- A true knowledge of God.
- A true knowledge of ourselves.
This is what John Calvin wrote in Institutes of the Christian Religion, Chapter 1, Sections 1,2.
True wisdom consists of two connecting parts. OUR wisdom, in so far as it ought to be deemed true and solid Wisdom, consists almost entirely of two parts: the knowledge of God and of ourselves. But as these are connected together by many ties, it is not easy to determine which of the two precedes and gives birth to the other.
No person can know themselves without turning to God. For, in the first place, no man can survey himself without forthwith turning his thoughts towards the God in whom he lives and moves; because it is perfectly obvious, that the endowments which we possess cannot possibly be from ourselves; nay, that our very being is nothing else than subsistence in God alone. In the second place, those blessings which unceasingly distil to us from heaven, are like streams conducting us to the fountain.
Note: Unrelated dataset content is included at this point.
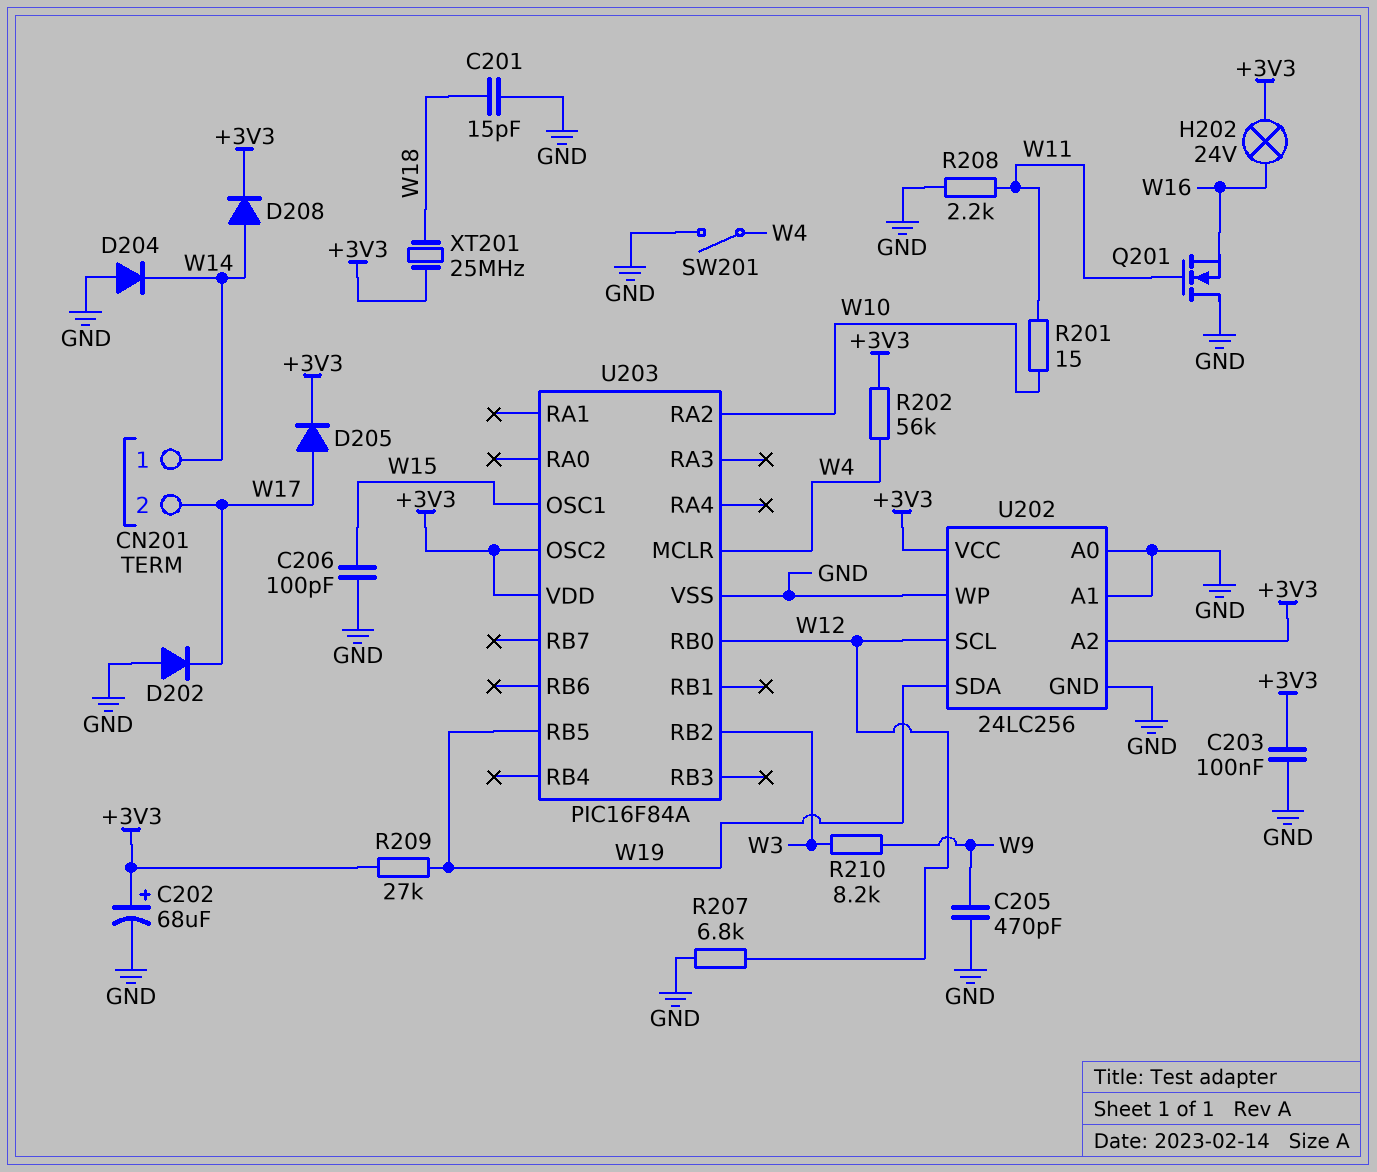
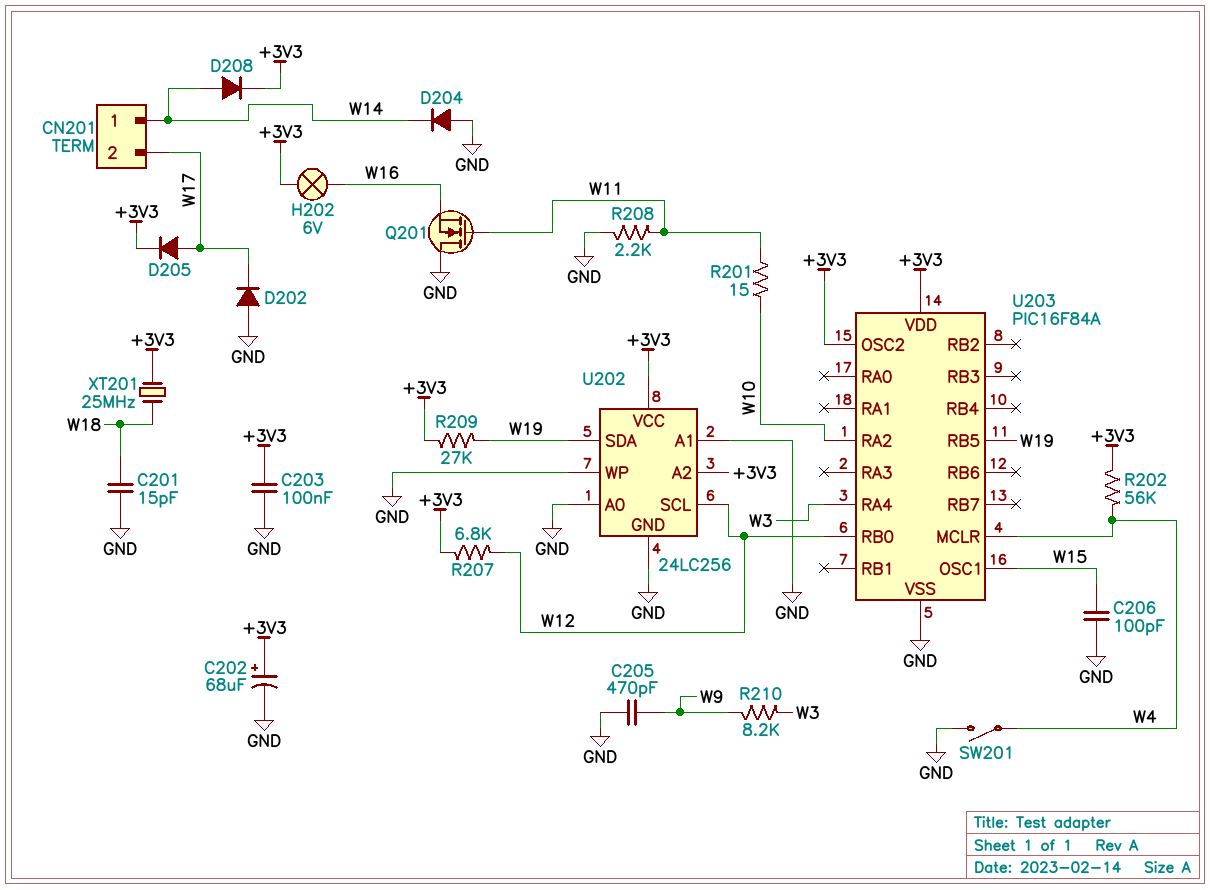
H202: lamp 24V (+3V3, W16) -> lamp 6V (+3V3, W16)
R207: 6.8k (GND, W12) -> 6.8k (+3V3, W12)
U203 pin RA4: none -> W3
U203 pin RB2: W3 -> none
Until we know how bad we are, we cannot know how good God is. ...the infinitude of good which resides in God becomes more apparent from our poverty. ...our feeling of ignorance, vanity, want, weakness, in short, depravity and corruption, reminds us (see Calvin on John 4:10), that in the Lord, and none but He, dwell the true light of wisdom, solid virtue, exuberant goodness. We are accordingly urged by our own evil things to consider the good things of God; and, indeed, we cannot aspire to Him in earnest until we have begun to be displeased with ourselves.
Until you truly know yourself, you won't seek God. For what man is not disposed to rest in himself? ...so long as he is unknown to himself; ...contented with his own endowments, and unconscious or unmindful of his misery? Every person, therefore, on coming to the knowledge of himself, is not only urged to seek God, but is also led as by the hand to find him.
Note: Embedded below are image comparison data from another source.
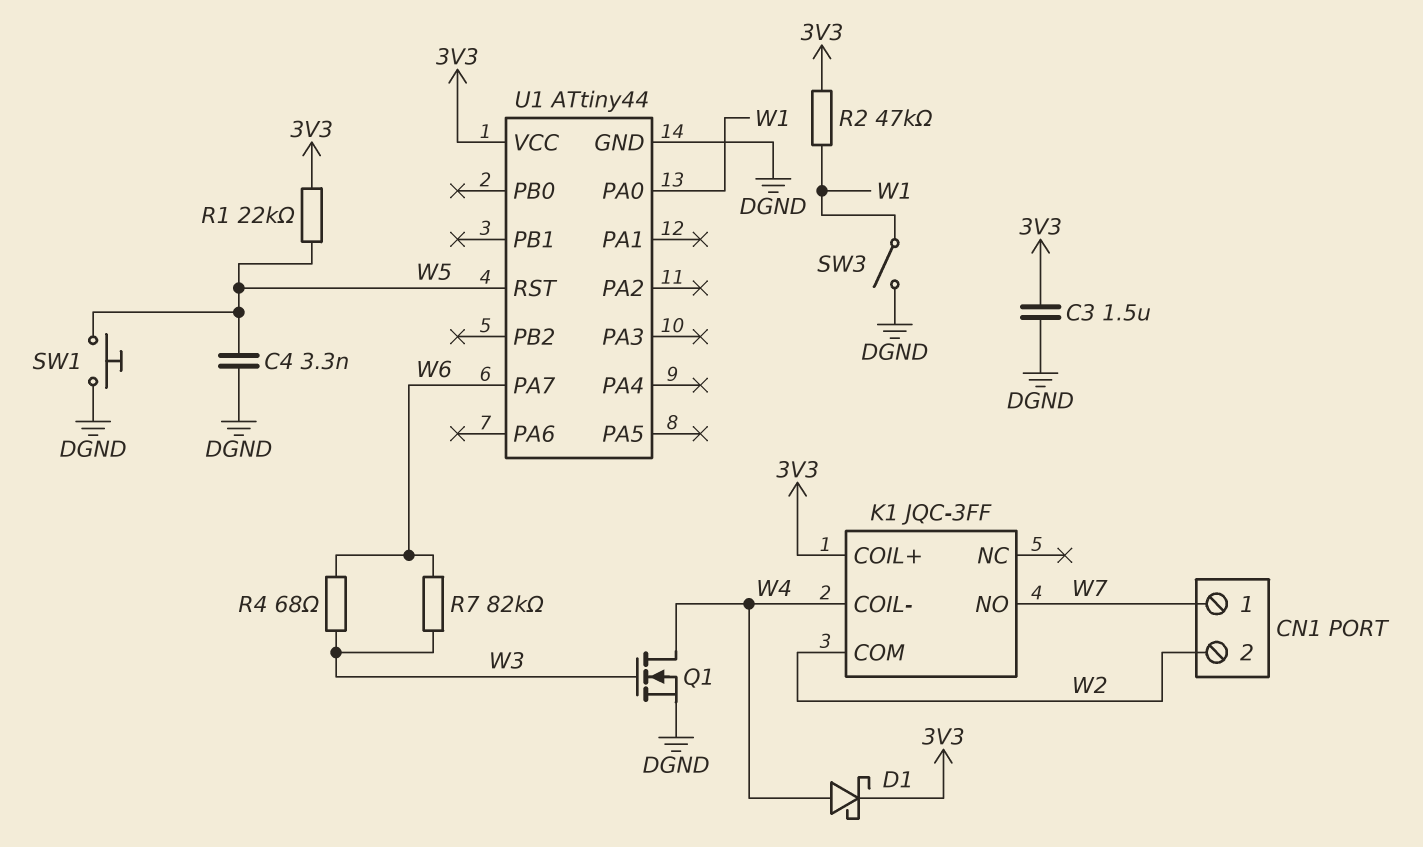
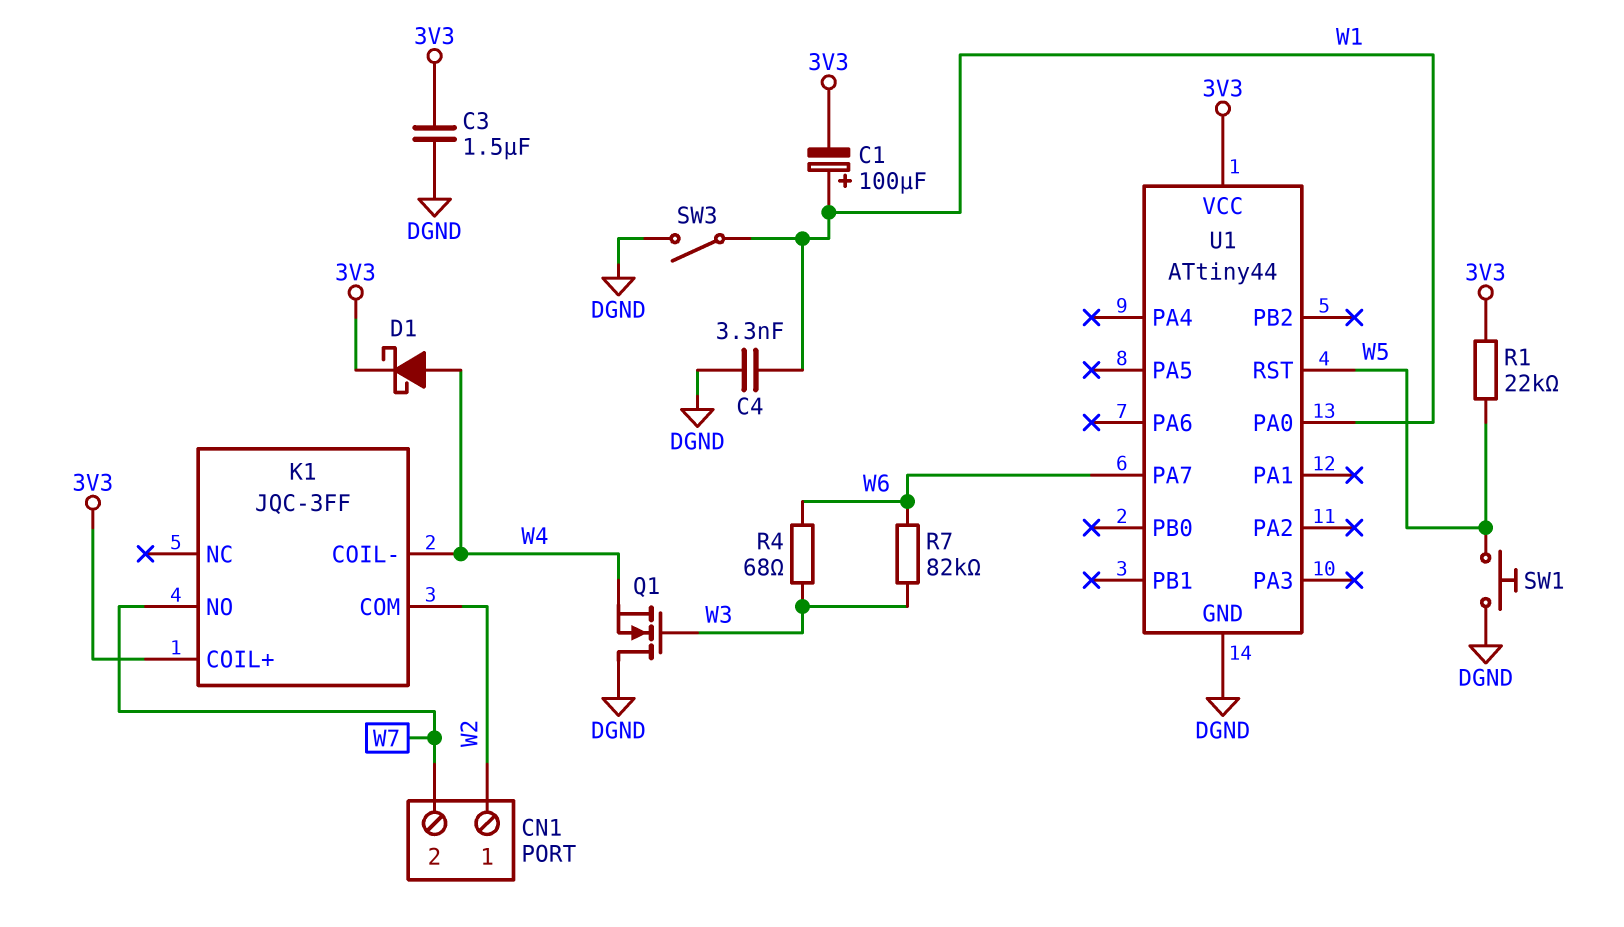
C1: none -> 100uF (plus W1, minus 3V3)
C4: 3.3nF (DGND, W5) -> 3.3nF (DGND, W1)
CN1 pin 1: W7 -> W2
CN1 pin 2: W2 -> W7
Q1: NMOS (G W3, D W4, S DGND) -> NMOS (G W3, D DGND, S W4)
R2: 47k (3V3, W1) -> none

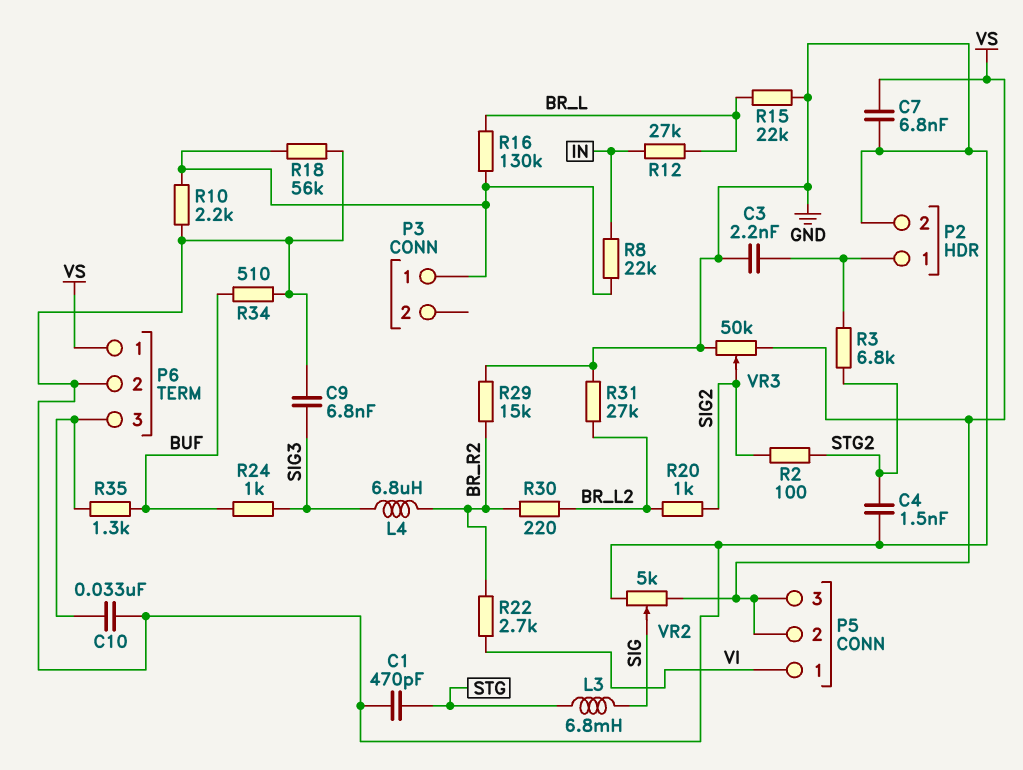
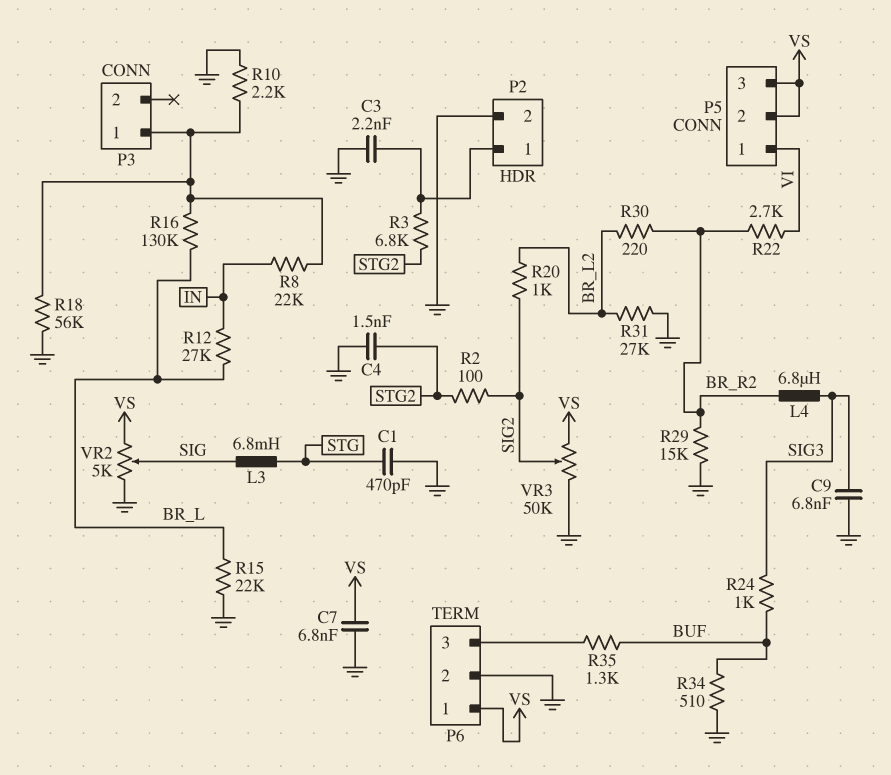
C10: 33nF (GND, P6/3) -> none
No true self-knowledge without contemplating God, because in our pride we always think we're basically good. ...it is evident that man never attains to a true self-knowledge until he have previously contemplated the face of God, and...after such contemplation to look into himself. For (such is our innate pride) we always seem to ourselves just, and upright, and wise, and holy, until we are convinced, by clear evidence, of our injustice, vileness, folly, and impurity.
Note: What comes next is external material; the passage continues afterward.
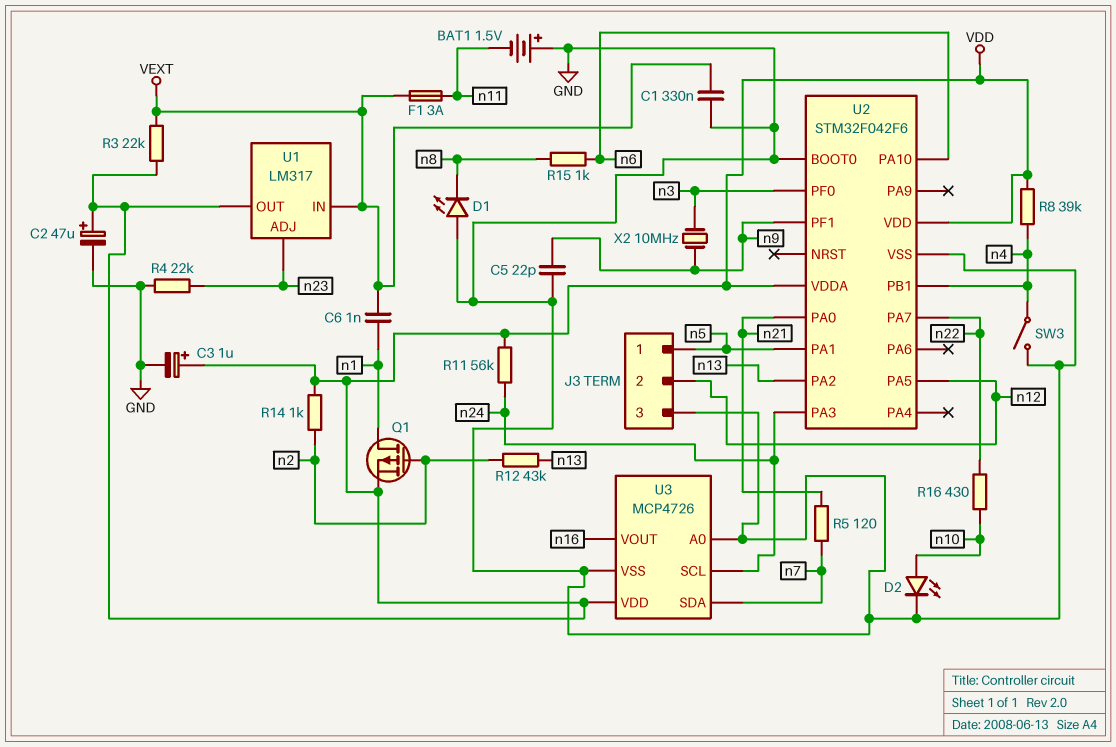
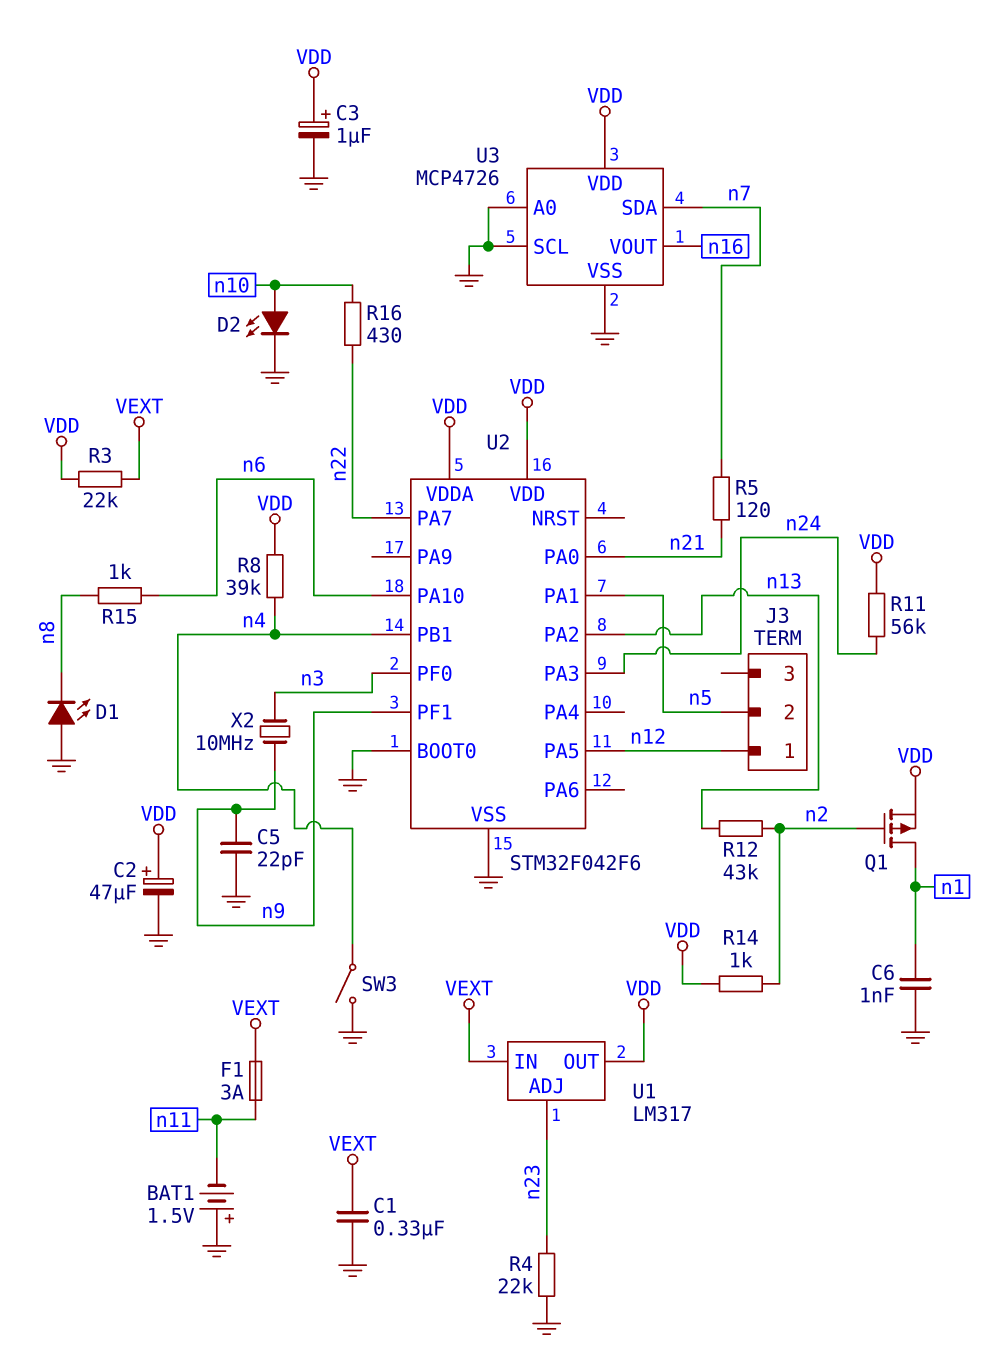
C6: 1nF (VEXT, n1) -> 1nF (GND, n1)
J3 pin 1: n5 -> n12
J3 pin 2: n12 -> n5
J3 pin 3: GND -> none
U3 pin SCL: n24 -> GND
...since we are all naturally prone to hypocrisy, any empty semblance of righteousness is quite enough to satisfy us instead of righteousness itself. And since nothing appears...around us that is not tainted with very great impurity, so ... anything which is in some small degree less defiled delights us as if it were most pure...
Flattering ourselves. ...when we look up to the sun, and gaze at it unveiled, the sight which did excellently well for the earth is instantly so dazzled and confounded by the refulgence, as to oblige us to confess that our acuteness in discerning terrestrial objects is mere dimness when applied to the sun. Thus too, it happens in estimating our spiritual qualities. So long as we do not look beyond the earth, we are quite pleased with our own righteousness, wisdom, and virtue; we address ourselves in the most flattering terms...
Until we see God for who He truly is... But should we once begin to raise our thoughts to God, and reflect what kind of Being he is, and how absolute the perfection of that righteousness, and wisdom, and virtue, to which, as a standard, we are bound to be conformed, what formerly delighted us by its false show of righteousness will become polluted with the greatest iniquity; ...and what presented the appearance of (virtue) will be condemned as the most miserable impotence. So far are those qualities in us, which seem most perfect, from corresponding to the divine purity.